Sunday, February 20, 2005

Social Security Debate... What we really need in this country is a good poor person lobby. One composed of independent poor and disabled persons who can talk about what their life is really like, and how they are mangled by services set up to help them How come in all the Social Security talk I haven't heard one word about Social Security Disability, Medicaid, Medicare, and Nursing Homes? It is a true fact that if you are poor, disabled, and over 50, the present system shoves you into a nursing home the minute your situation becomes destabilized with a medical problem or housing issues. Rather than give a person on disability an increase so they can pay their rent or find an apartment, and an Aide to come in to assist them, they are summarily carted off to a "Facility." The Facility gives them a nice bed in a little shared room where they can't have their own things, and it's usually in a place far from home where their old friends can't easily visit. The facility takes over their disability payments, and since it isn't enough to pay for all the "services" the person is getting, they turn to the government for additional money. Facilities must have good lobbyists, because they seem to get the laws passed to keep the money flowing. I once had a client, a 94 year old man who went to Tompkins Square park every day to socialize with his old friends in the neighborhood. They would sit on the park benches together speaking Polish, remembering the old country, and go to the Odessa coffeshop for dinner. Then he had a minor stroke and was taken to the hospital. Next thing we knew, he was moved out to Queens, way-out past the subway lines, and shoved into a facility. There was a lawsuit in progress about their club house on 8th Street, so I drove one of his friends out to see him and to confer about the lawsuit. The facility was a big place on a bare field, built of yellow brick, with windows that didn't open, and wide corridors paved with cold blue linoleum tiles. We found him in the second floor lounge and he looked miserable. He felt like he was in jail. No park, no friends, no polish coffee shop every day for dinner. They wouldn't let him come home to his apartment where he had lived for 40 years because it didn't have a shower. Fortunately, he had a room mate taking care of the rent. So one of the young club members got together the room mate and the landlord, and together they put an accessible shower in so he could come home.

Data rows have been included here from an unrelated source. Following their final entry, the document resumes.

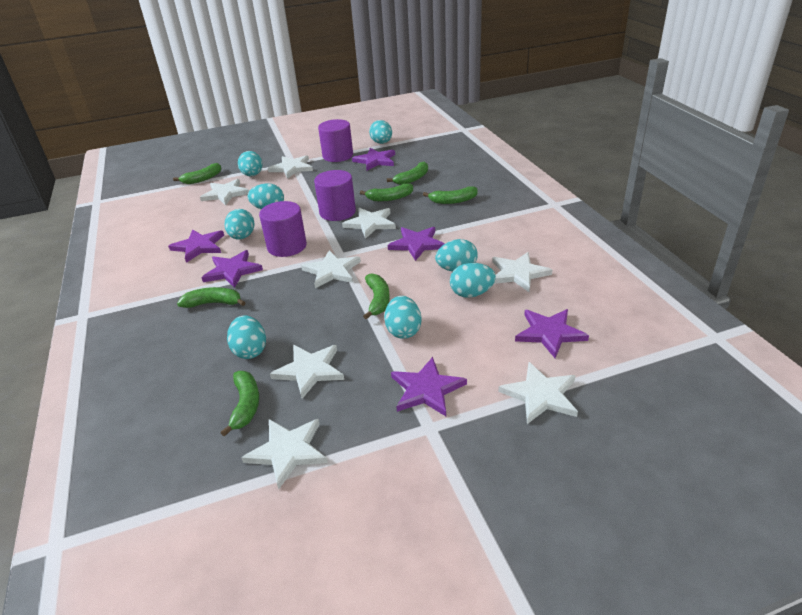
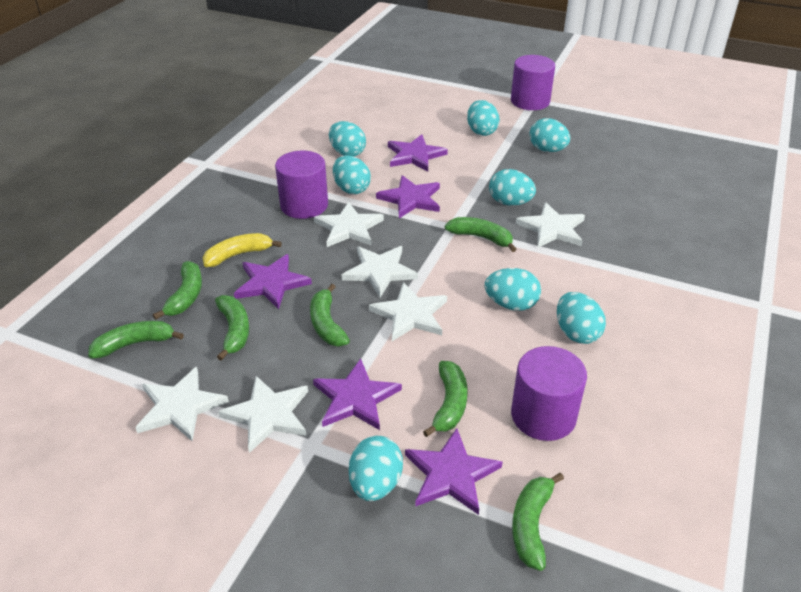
purple star: 6 -> 5
white star: 8 -> 6
yellow banana: 0 -> 1

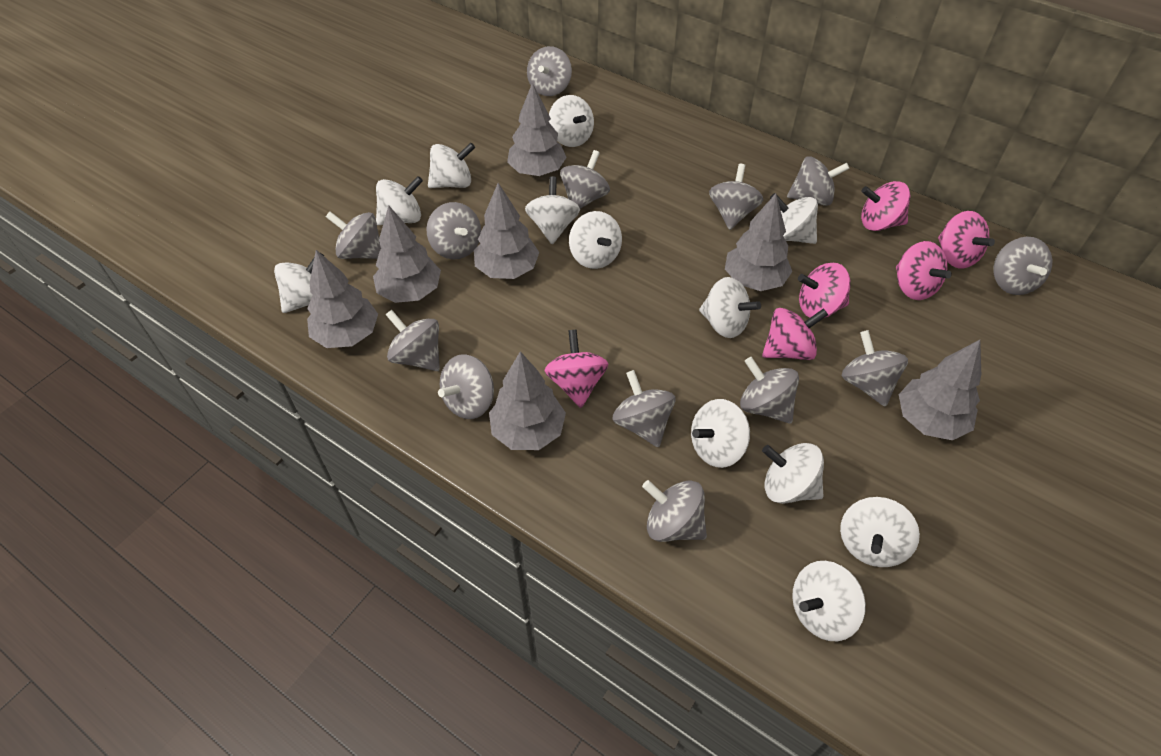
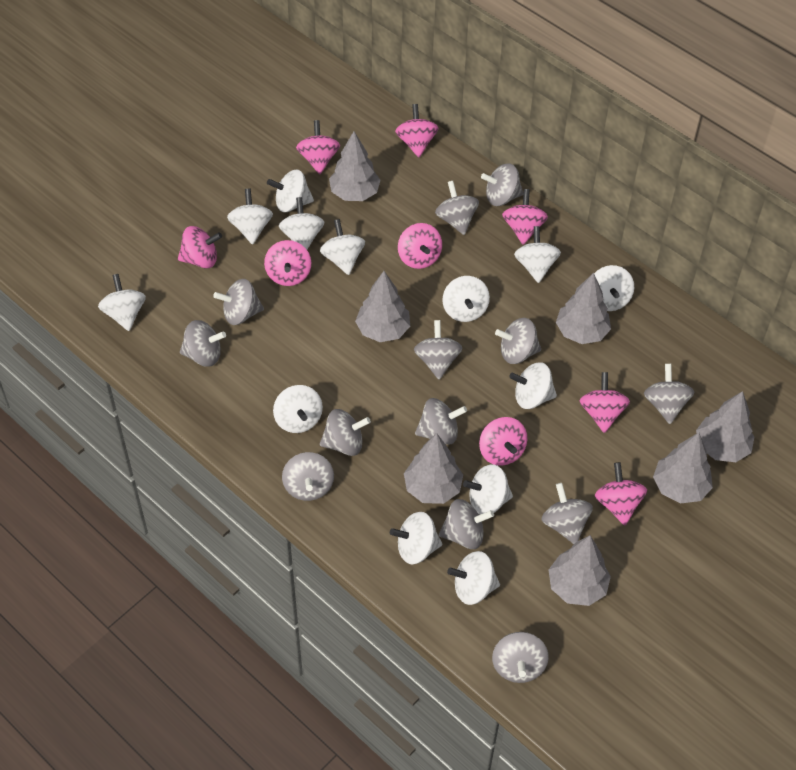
pink spinning top: 6 -> 9
white spinning top: 12 -> 13

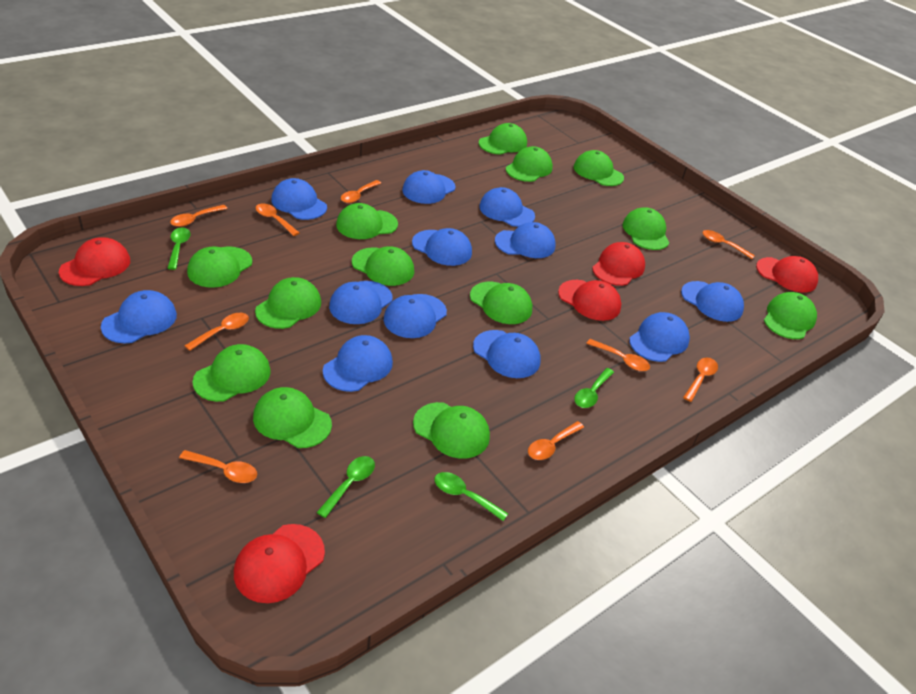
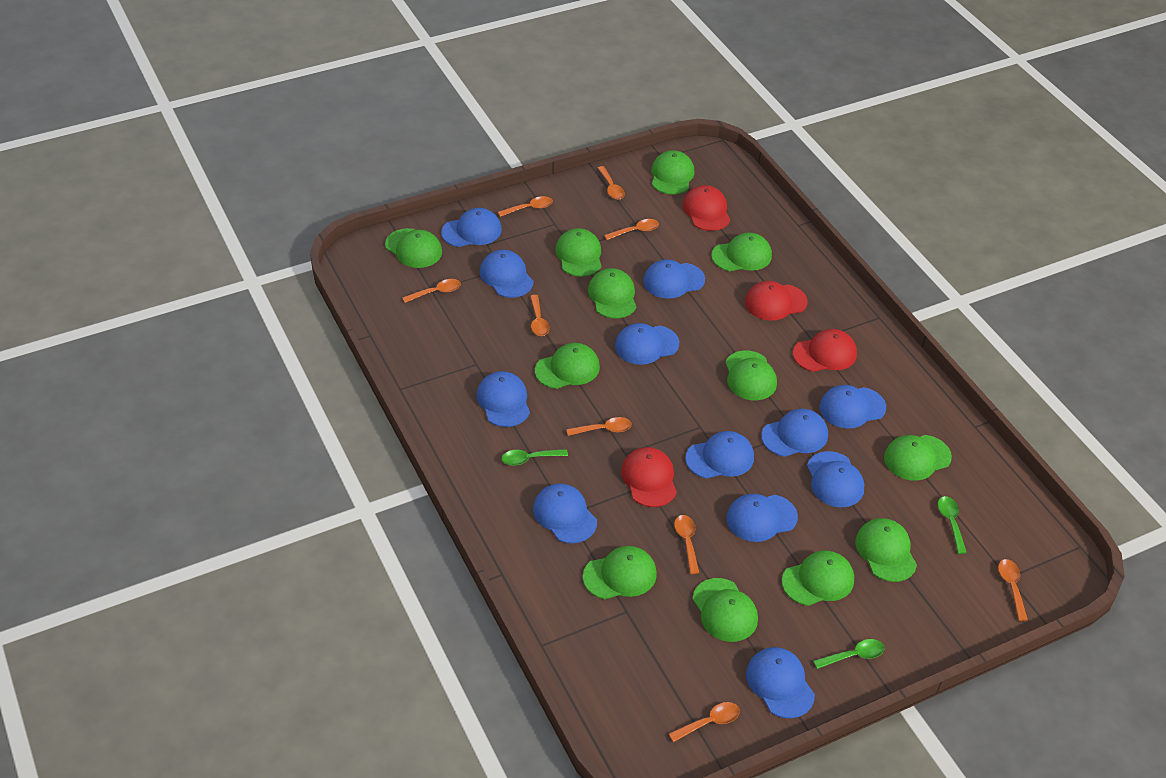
green cap: 13 -> 12
green spoon: 4 -> 3
red cap: 5 -> 4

Thursday, February 17, 2005

February Orange... On my way home from church on Sunday I biked up Central Park West about 1 pm. The Park walkways, the sidewalks, and the street were jammed with folks that turned out to see "The Gates" draped over 23 miles of Central Park's walks. Over on Columbus Avenue the restaurants were filled with out of town brunchers. The side streets were packed with their out of state SUVs and the bike paths blocked with double parkers. I heard on NPR that over a million people visited the Park on Sunday- some kind of a record in February, even for a sunny Sunday. I like The Gates better in yesterday afternoon's misty weather, or in the twilight at sunset. They lend themselves to a gray day, adding a secret layer of not too bright orange fluttering throughout Central Park's muted winter paths. In the bright Sunday at high noon, they looked traffic cone orange, too bright, too effusive against the digitally accessorized crowds, too loud, too crude, too New York.